Abnormal Joint Attention Network in Children and Adolescents with Autism: An Interactive Eye-Tracking Paradigm

Thursday, May 12, 2016: 11:30 AM-1:30 PM
Hall A (Baltimore Convention Center)
E. Oberwelland1,2, L. Schilbach3,4, I. Barisic3,5, S. C. Krall2,6, K. Vogeley2, G. R. Fink2,7, B. Herpertz-Dahlmann1, K. Konrad1,2 and M. Schulte-Rüther1,2, (1)Department of Child and Adolescent Psychiatry, Psychosomatics and Psychotherapy, University Hospital RWTH Aachen, Aachen, Germany, (2)Cognitive Neuroscience, Institute of Neuroscience and Medicine (INM-3), Jülich Research Center, Jülich, Germany, (3)Department of Psychiatry, University Hospital Cologne, Cologne, Germany, (4)Max Planck Institute of Psychiatry, Munich, Germany, (5)Department of Humanities, Social and Political Science, ETH Zurich, Zurich, Switzerland, (6)Department of Child and Adolescent Psychiatry, Psychosomatics, and Psychotherapy, University Hospital RWTH Aachen, Aachen, Germany, (7)Department of Neurology, University Hospital Cologne, Cologne, Germany
Background: Social interactions form a substantial part of human daily living and develop from fundamental processes during infancy, such as joint attention (JA), to highly sophisticated processes in adolescence and adulthood. In the case of autism spectrum disorder (ASD), social interactions are typically affected with deficits in JA as one of the earliest sign to be at risk for ASD. Numerous behavioral studies have consistently demonstrated the compelling link between JA and ASD. However, to fully understand the deficits in JA and the link to ASD, it is crucial to examine the underlying neural processes during development, which are until now poorly understood. 

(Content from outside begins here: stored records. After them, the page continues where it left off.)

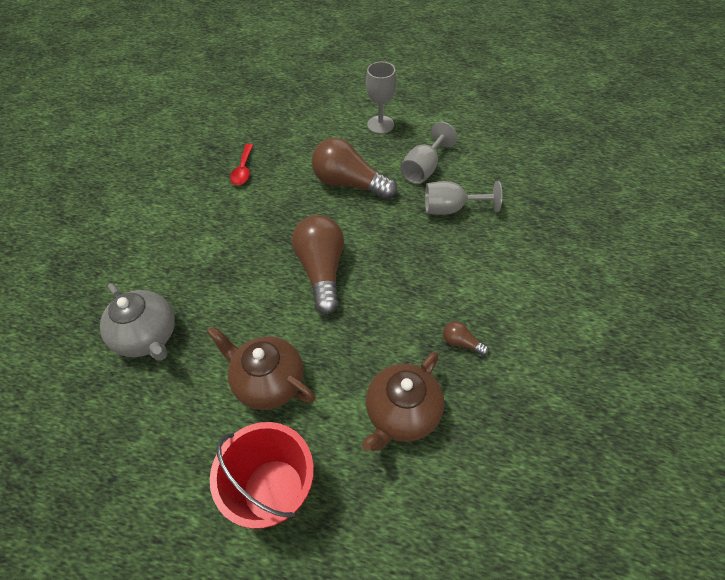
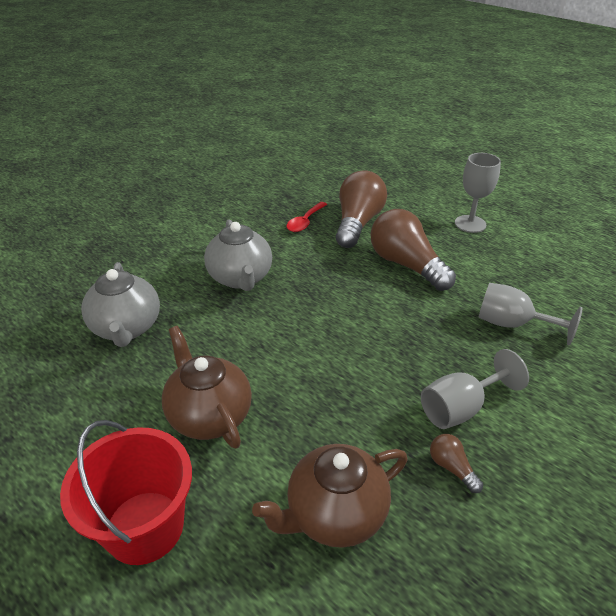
camera: 25 degrees right, 15 degrees down
(219, 248) = (240, 278): none -> grey teapot
(322, 270) = (329, 332): brown light bulb -> brown light bulb (357, 223)
(423, 169) = (498, 276): grey goblet -> grey goblet (460, 408)

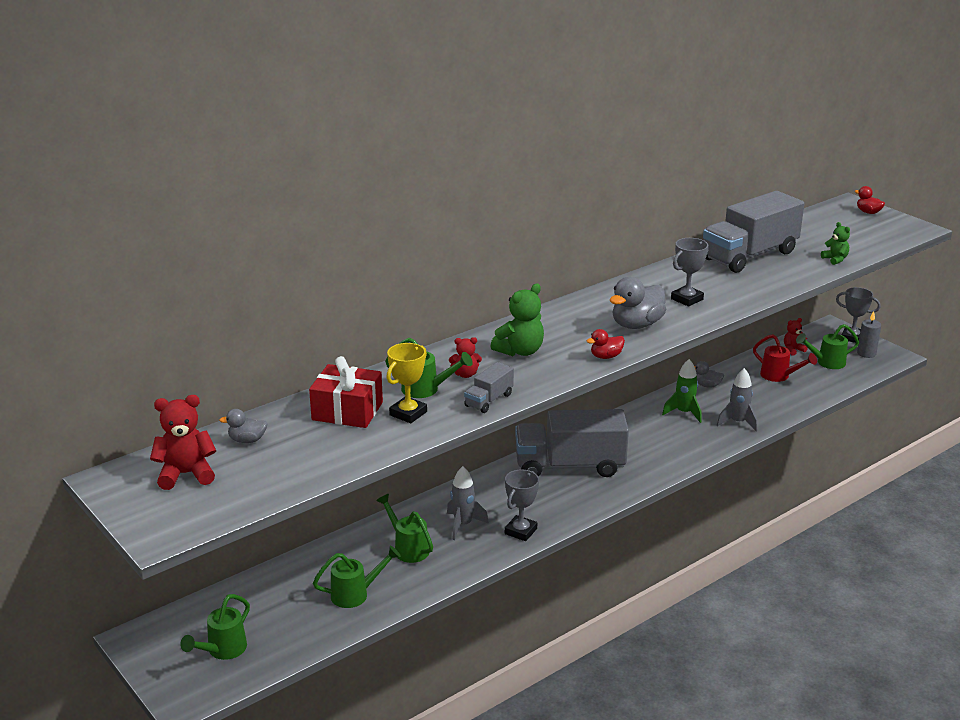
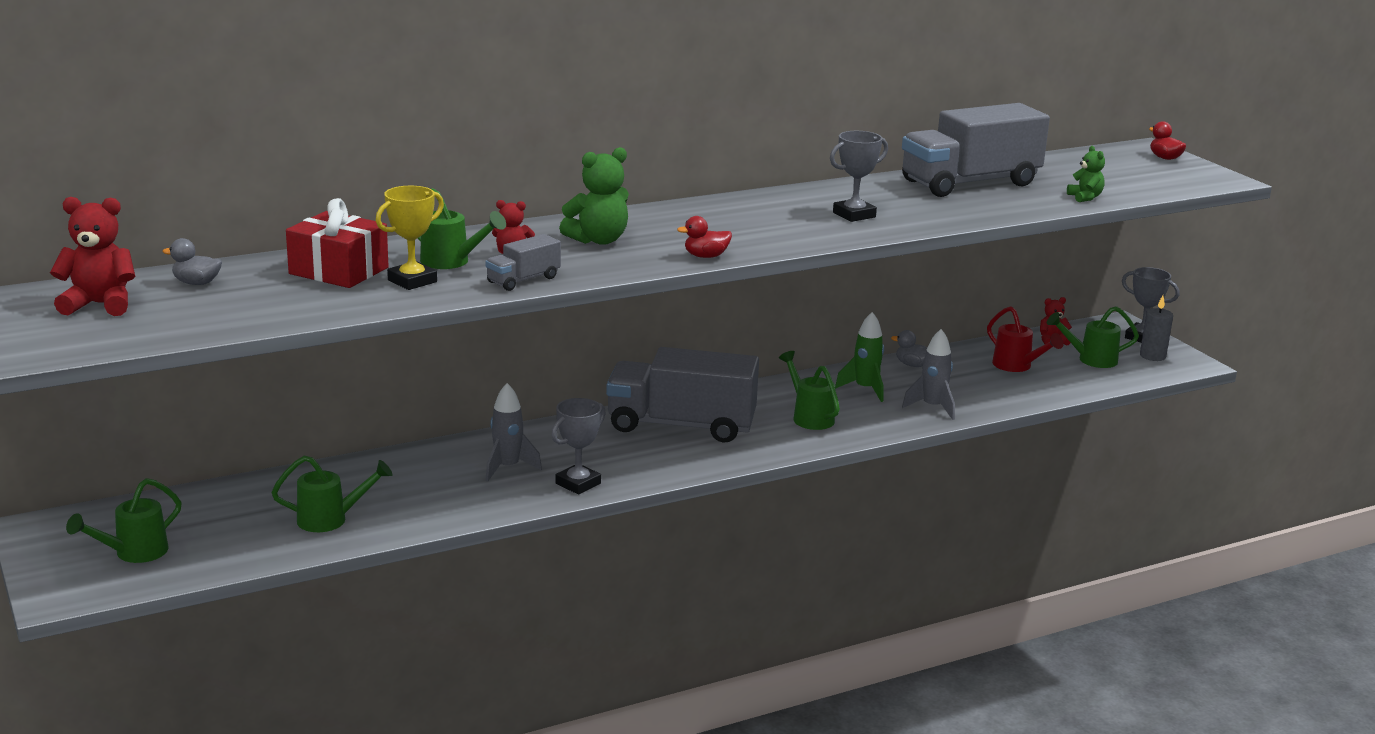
camera: 10 degrees right, 5 degrees down
(407, 548) = (423, 482): green watering can -> green watering can (809, 416)
(636, 325) = (769, 231): grey duck -> none

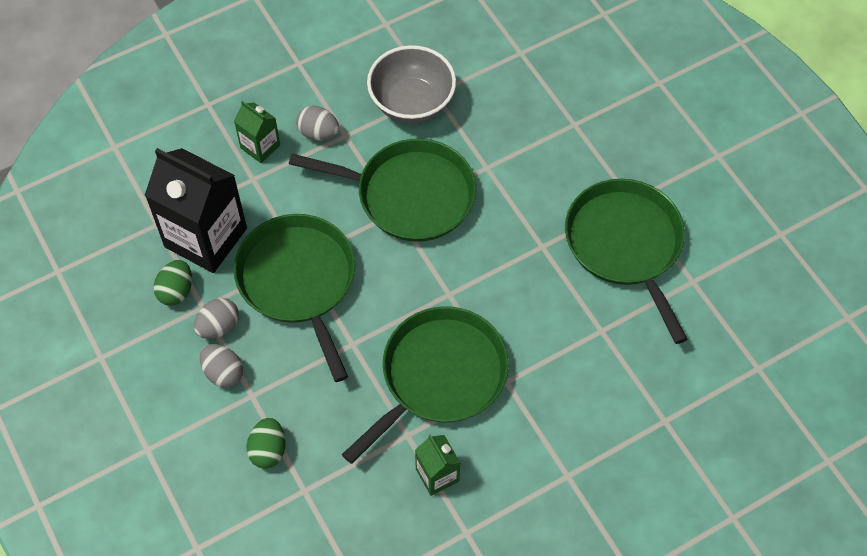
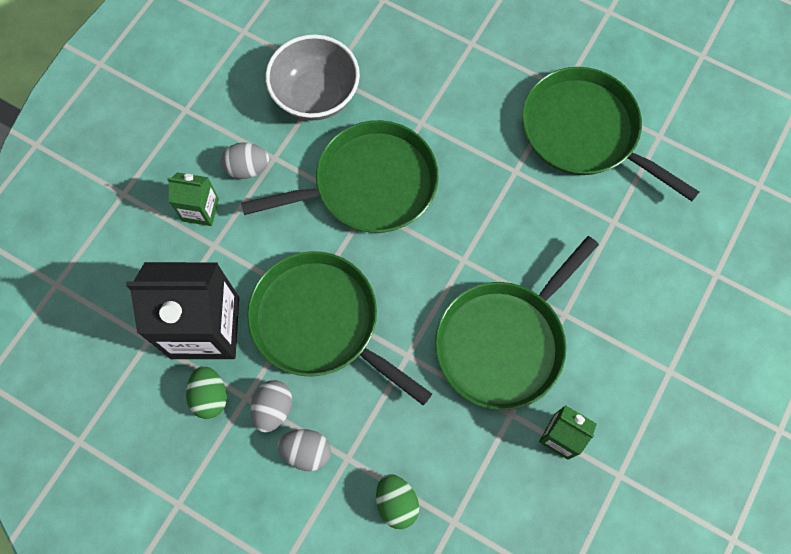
camera: 30 degrees left, 10 degrees up
(439, 376) = (504, 342): green pan -> green pan turned 150 degrees counterclockwise

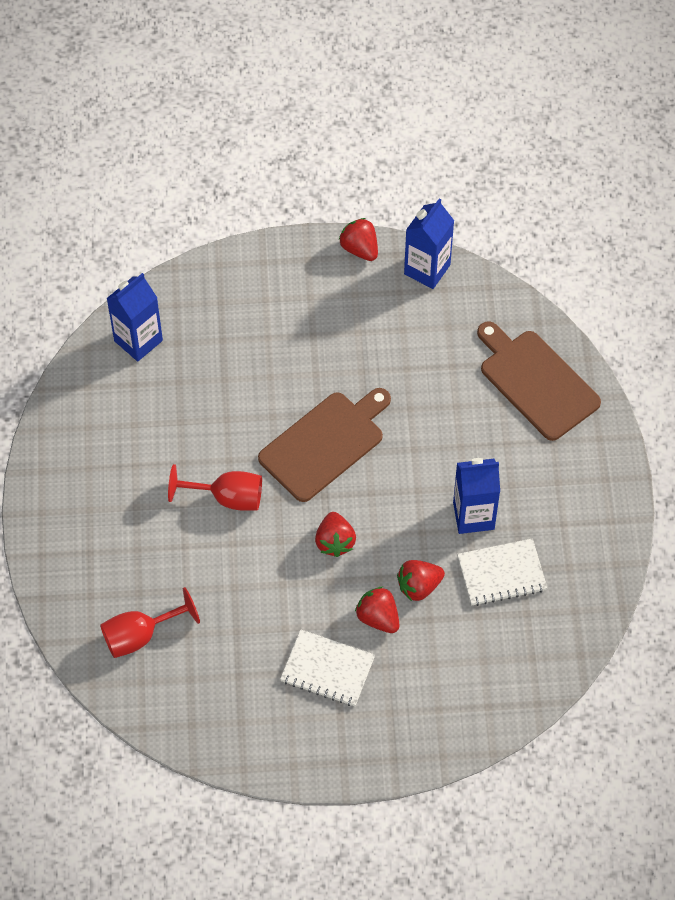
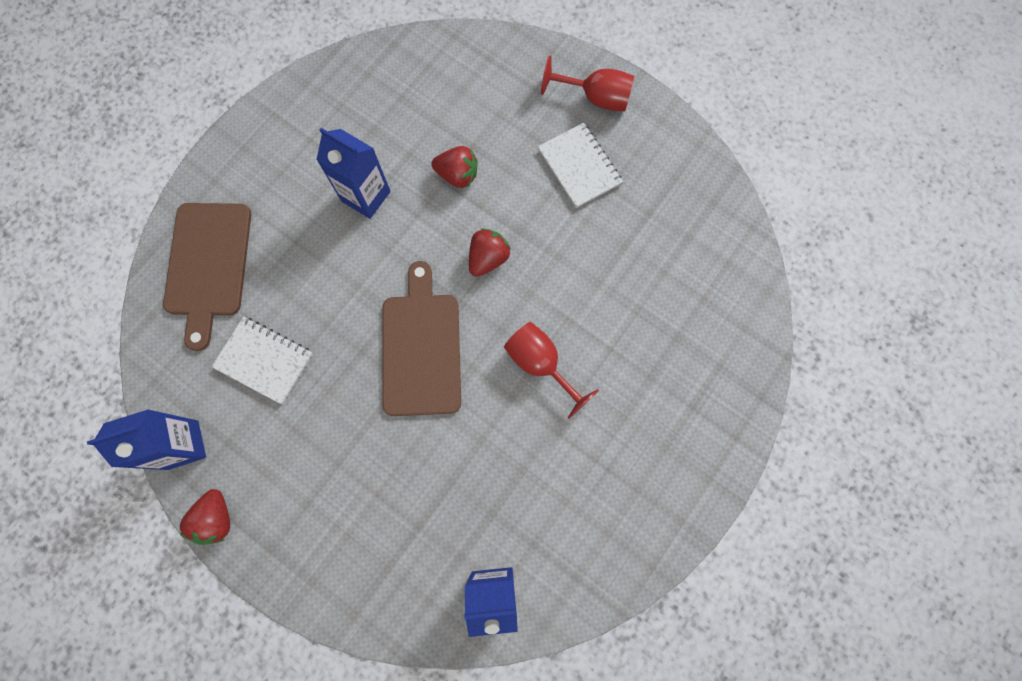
camera: 140 degrees left, 15 degrees up
(140, 635) = (702, 301): red goblet -> red goblet (596, 98)
(325, 444) = (421, 348): brown cutting board -> brown cutting board turned 90 degrees clockwise
(378, 618) = (508, 175): red strawberry -> none
(501, 573) = (389, 138): white notebook -> white notebook (264, 360)

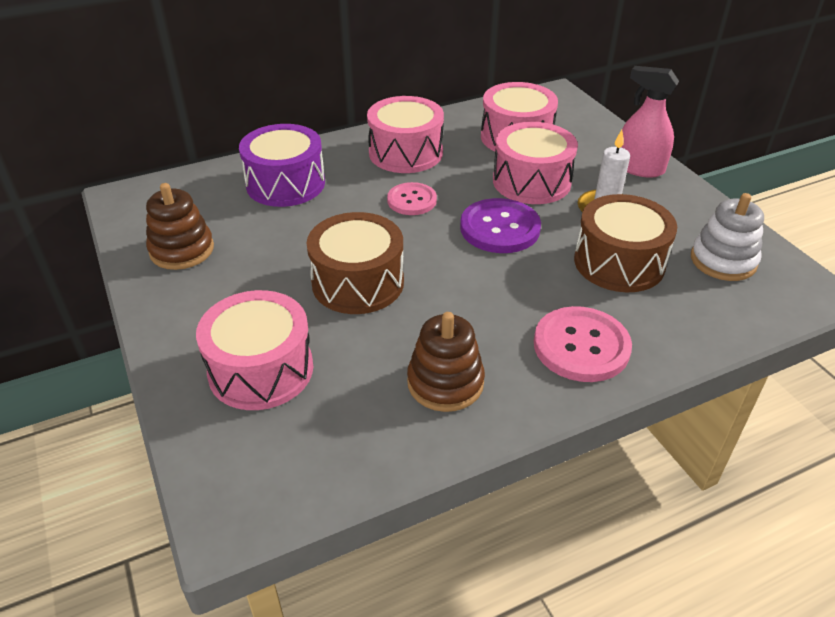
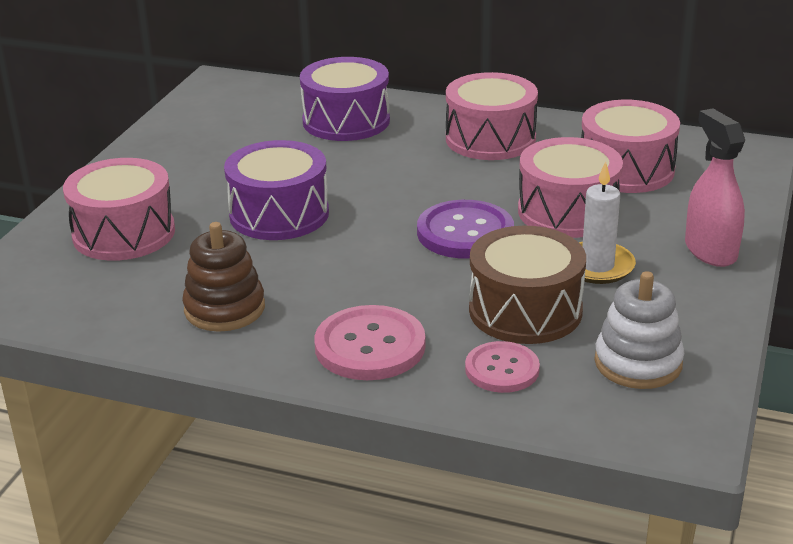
camera: 45 degrees right, 10 degrees down
(182, 250) = (197, 134): brown stacking toy -> none
(358, 282) = (279, 214): brown drum -> purple drum
(412, 200) = (427, 177): pink button -> pink button (502, 369)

Objectives: We compared the neural correlates of JA and its modulation by a familiar and unfamiliar interaction partner and by self- and other-initiation in children and adolescents with and without ASD.  

Methods:   We used an interactive eye-tracking setup (Wilms et al., 2010), in which participants were looking at a face surrounded by three targets (left, right and top). In the Self-Initiated conditions, participants shifted their gaze towards a target. The interaction partner followed the participant’s gaze (JA-Self) or the interaction partner shifted her gaze downwards (Control_Self). In the JA-Other condition, participants were followed the interaction partner’s gaze. In the Control-Other condition, participants shifted the gaze towards the target that changed color while the interaction partner shifted her gaze downwards. Importantly, the gaze-contingent setup allowed for comparison of neurofunctional differences for successfully established JA irrespective of behavioral differences. We analyzed 14 participants with ASD (8-18 years) and 14 age-, gender-, and IQ-matched TD participants. Brain imaging data were analyzed with SPM8, using a flexible factorial ANOVA model (random effects analysis, threshold: p<0.05 cluster-level FWE corrected, voxel level p<0.001). 

Results: TD participants elicited greater activation in the right STS during JA than control conditions compared to participants with ASD who even showed deactivation during JA. Similarly, TD participants elicited left TPJ and left inferior parietal lobe activation specifically for JA, whereas participants with ASD elicited the left TPJ over all conditions with no differentiation between JA and control conditions. TD participants also deactivated the right temporal pole during control conditions and showed nearly no activation during JA. Participants with ASD though, deactivated the same region during JA. Furthermore, we found an overall effect of familiarity in the ASD group, i.e. increased activation when interacting with their mother in bilateral fusiform gyrus, left precuneus, left STS, ventral striatum and amygdala. 

Conclusions: The STS, TPJ and temporal pole have all been discussed as critical brain regions for social processing with documented abnormalities in ASD (Allison, Puce, & McCarthy, 2000; Olson, Plotzker, & Ezzyat, 2007; Zilbovicius et al., 2006). Specific neurofunctional differences even during successfully established JA in children and adolescents with ASD suggest persistent developmental differences in JA capabilities, contributing to social processing difficulties. Thus, for basic processes such as JA abnormalities in neural functioning appear to persist despite seemingly successful behavioral maturation. Additionally, our data supports previous studies demonstrating enhanced activation in participants with ASD when processing familiar faces.